**Requirement**
Images in the data are to be skipped, while every line is restated exactly as written.

(Record excerpts begins)

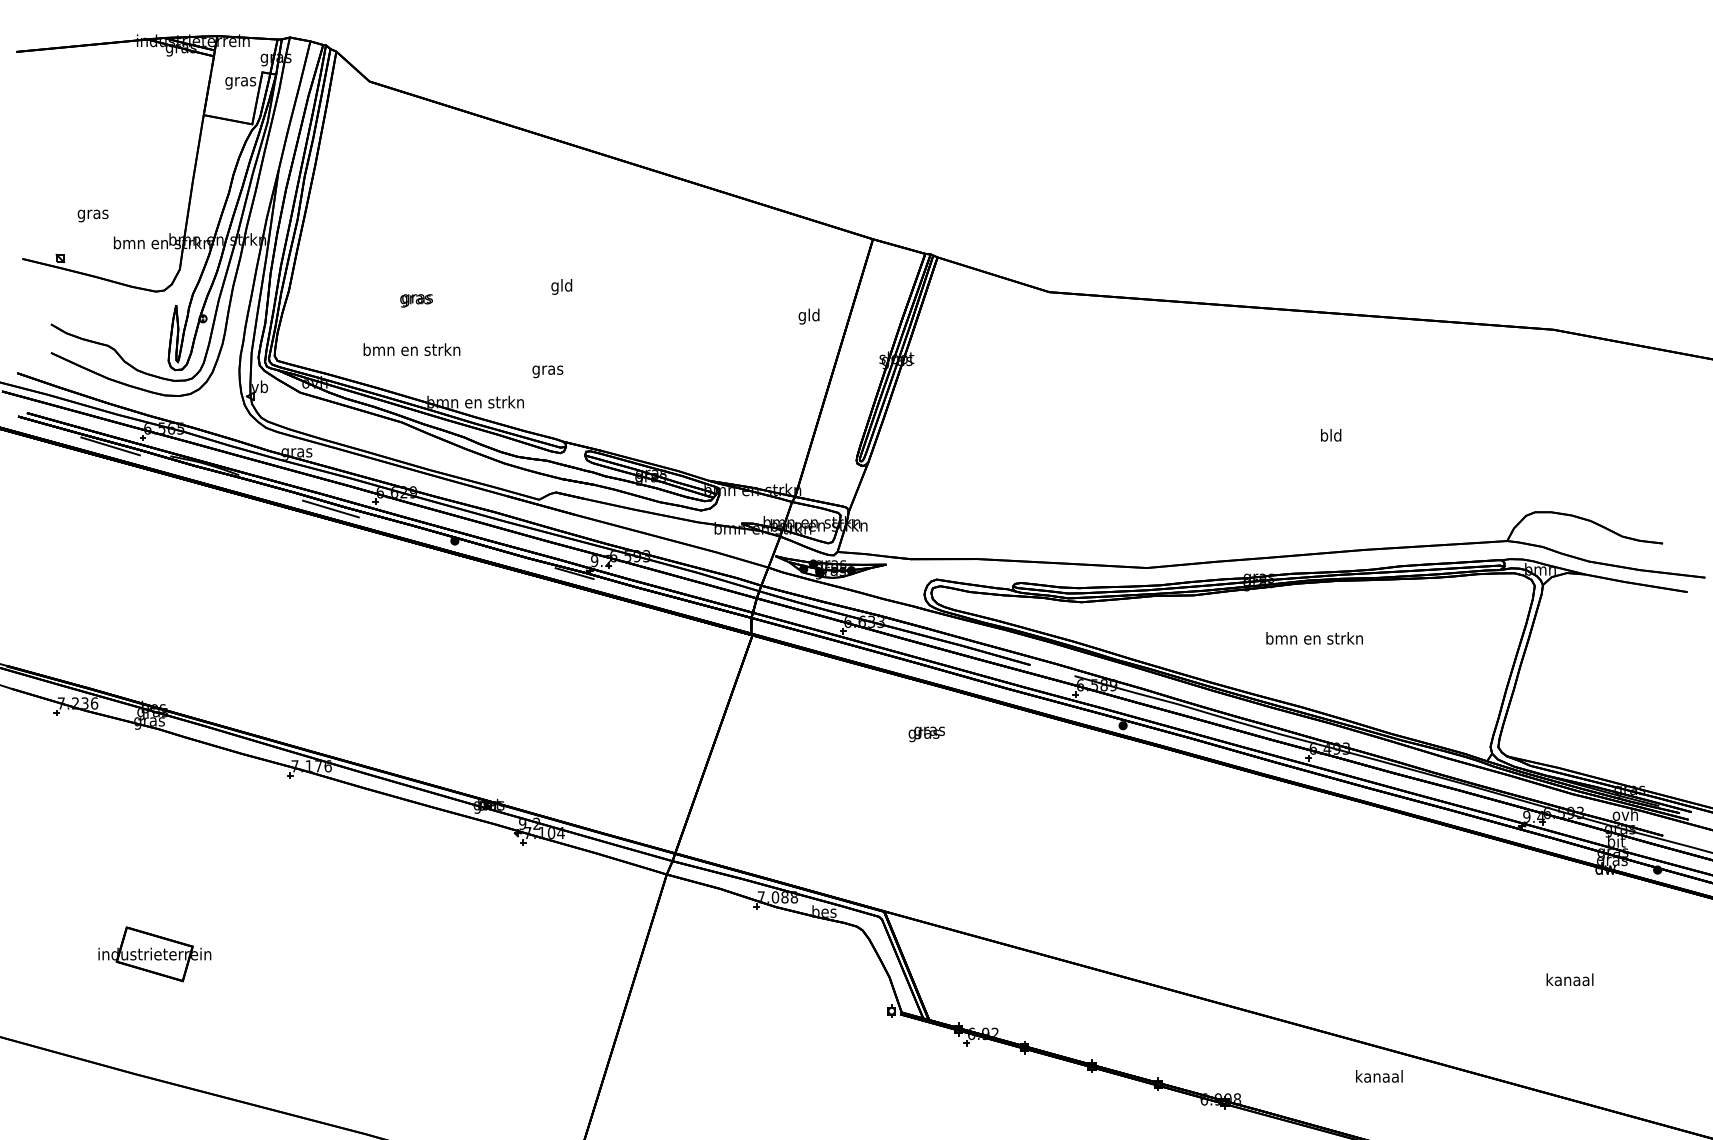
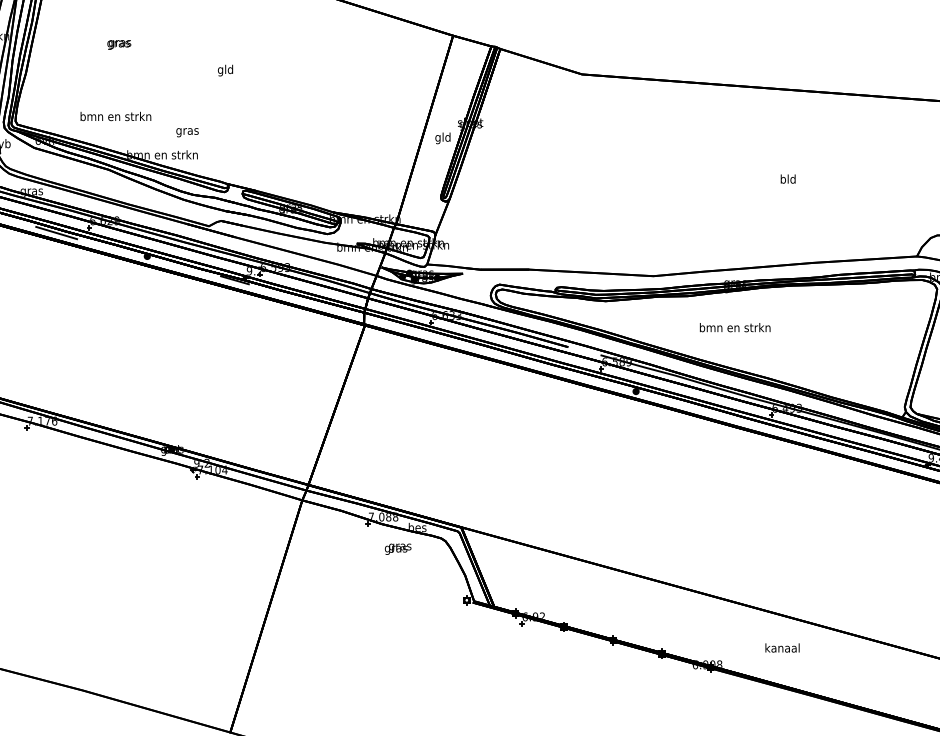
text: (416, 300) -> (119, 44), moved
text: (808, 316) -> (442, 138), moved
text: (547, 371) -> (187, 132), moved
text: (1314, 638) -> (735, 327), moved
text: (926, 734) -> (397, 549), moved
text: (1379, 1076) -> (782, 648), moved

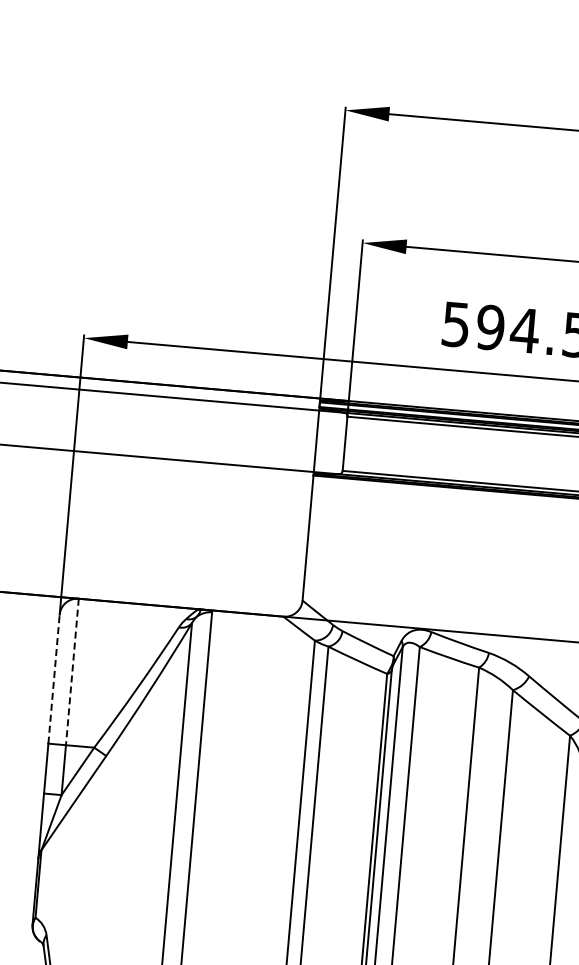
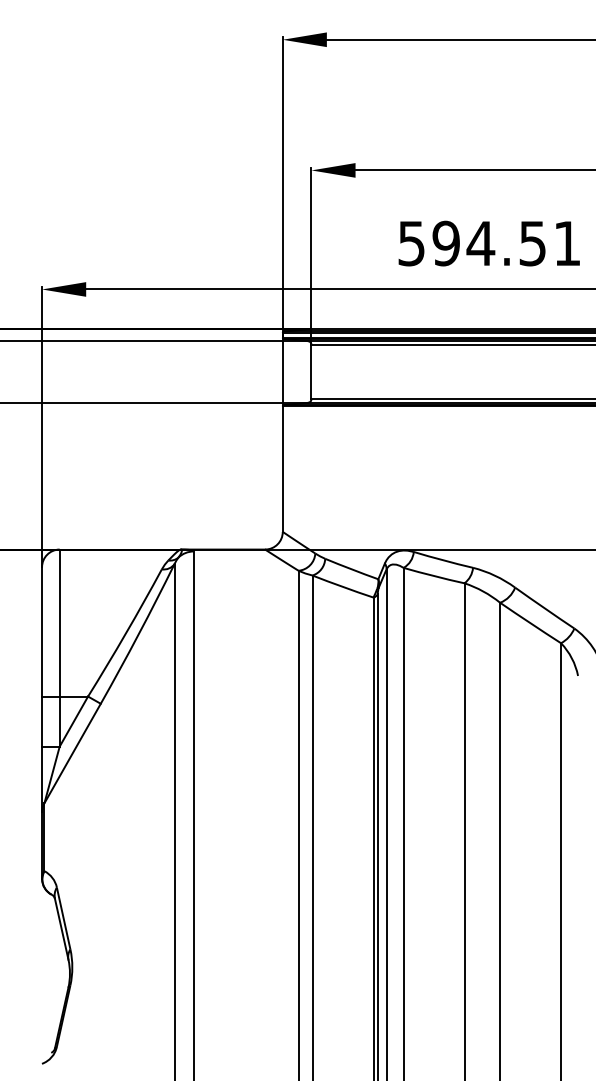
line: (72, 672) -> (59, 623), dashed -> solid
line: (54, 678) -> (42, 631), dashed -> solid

(Record excerpts ends)

**Expected answer**
text: (416, 300) -> (119, 44), moved
text: (808, 316) -> (442, 138), moved
text: (547, 371) -> (187, 132), moved
text: (1314, 638) -> (735, 327), moved
text: (926, 734) -> (397, 549), moved
text: (1379, 1076) -> (782, 648), moved

line: (72, 672) -> (59, 623), dashed -> solid
line: (54, 678) -> (42, 631), dashed -> solid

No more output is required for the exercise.